An open-source geospatial data distribution analysis library.

Introduction

geoSleuth is a result of a necessity for streamlined geospatial data analysis tools. Although many geospatial data science libraries exist for Python currently, geoSleuth is intended for a specific analysis over a confined area divided into subregions. A user might find this library helpful when analyzing data with geospatial locations distributed over such an area.

geoSleuth makes heavy use of the full functionality of a number of wonderful other Python libraries such as GeoPandas and shapely. This project only exists because of the massive amount of work done upfront by libraries such as those.

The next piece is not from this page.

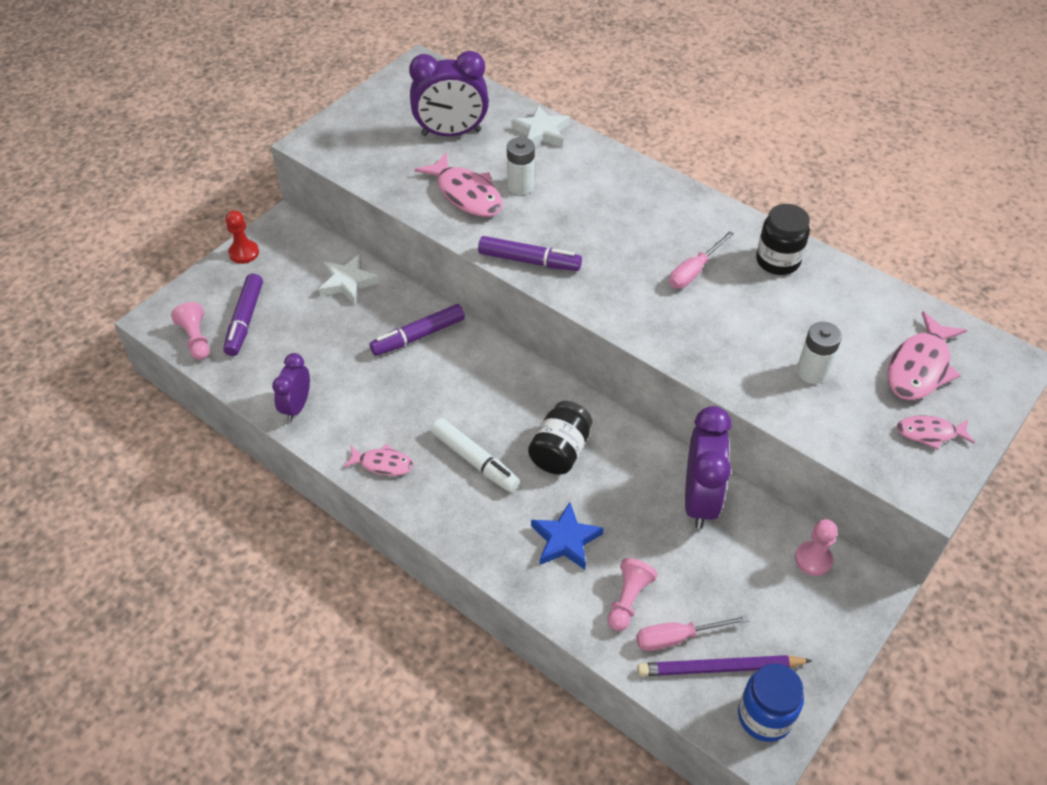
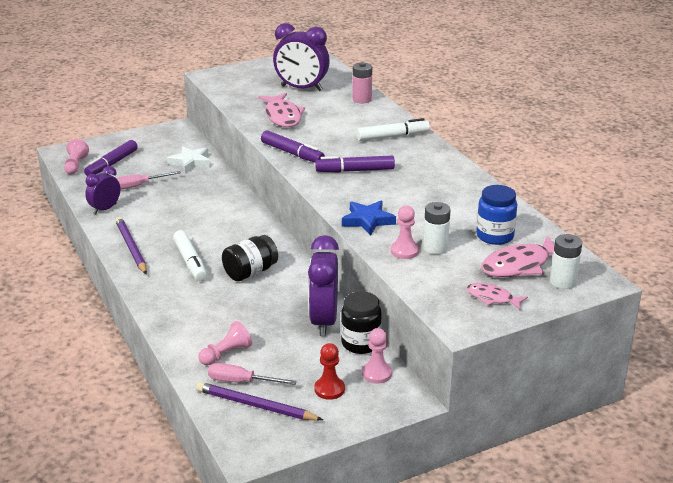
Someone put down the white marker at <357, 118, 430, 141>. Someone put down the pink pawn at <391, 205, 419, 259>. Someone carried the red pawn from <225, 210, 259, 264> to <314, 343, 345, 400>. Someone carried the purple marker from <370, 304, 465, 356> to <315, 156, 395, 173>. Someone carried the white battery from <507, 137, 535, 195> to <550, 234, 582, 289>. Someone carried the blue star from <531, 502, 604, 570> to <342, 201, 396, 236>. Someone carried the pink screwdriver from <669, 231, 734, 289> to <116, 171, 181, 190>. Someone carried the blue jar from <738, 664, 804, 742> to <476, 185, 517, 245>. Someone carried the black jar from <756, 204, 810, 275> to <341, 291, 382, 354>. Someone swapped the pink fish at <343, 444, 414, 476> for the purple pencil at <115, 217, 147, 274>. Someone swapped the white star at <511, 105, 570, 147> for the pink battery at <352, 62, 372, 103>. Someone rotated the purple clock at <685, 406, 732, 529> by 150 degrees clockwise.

geoSleuth is currently at a VERY EARLY POINT IN ITS DEVELOPMENT. Full documentation is not yet available, but the library is well-documented throughout and a link to the Google Doc describing the library's creation and first use case can be found here.

Installation

geoSleuth requires a number of Python libraries, with explicit imports enumerated here:

  • matplotlib
  • pandas
  • numpy
  • geopandas
  • shapely
  • sklearn
  • xgboost

In addition to these requirements, geopandas requires some more complicated packages:

  • fiona
  • descartes
  • rtree

Due to the fact that some of these modules depend on C libraries, a Conda install is recommended for geopandas. Full installation documentation for geopandas is linked here.

Usage

geoSleuth requires these three things to be of any use: some constrained geospatial area divided into subregions and able to read into a GeoDataFrame, a dataset of interest that falls geospatially over this constrained area, and a feature dataset. All three of these items should be able to be represented as GeoDataFrames in that they need to have some geometry column that has a value for every row. The distribution dataset is spatially joined to the region dataset conditioned on a subregion containing some point in the distribution, resulting in a GeoDataFrame with every point of the distribution of interest joined to the subregion it falls within. This computation is expected to be expensive, and as such is done before any calculation or analysis and is intended to be run once and saved, to be read back into a GeoDataFrame while the library is being used.

Once this region assigned data table is created, geoSleuth is used to investigate the relationship of various other geospatial features (falling across the same region) with regards to the distribution of interest. In the first use case, the example was a spatial partioning of Boston, the distribution of crime incidents falling across these partitions, and a variety of features to be used for investigation.

Demo

To walk through a single case usage, run the bash file example.sh to start Jupyter Notebook for a walkthrough.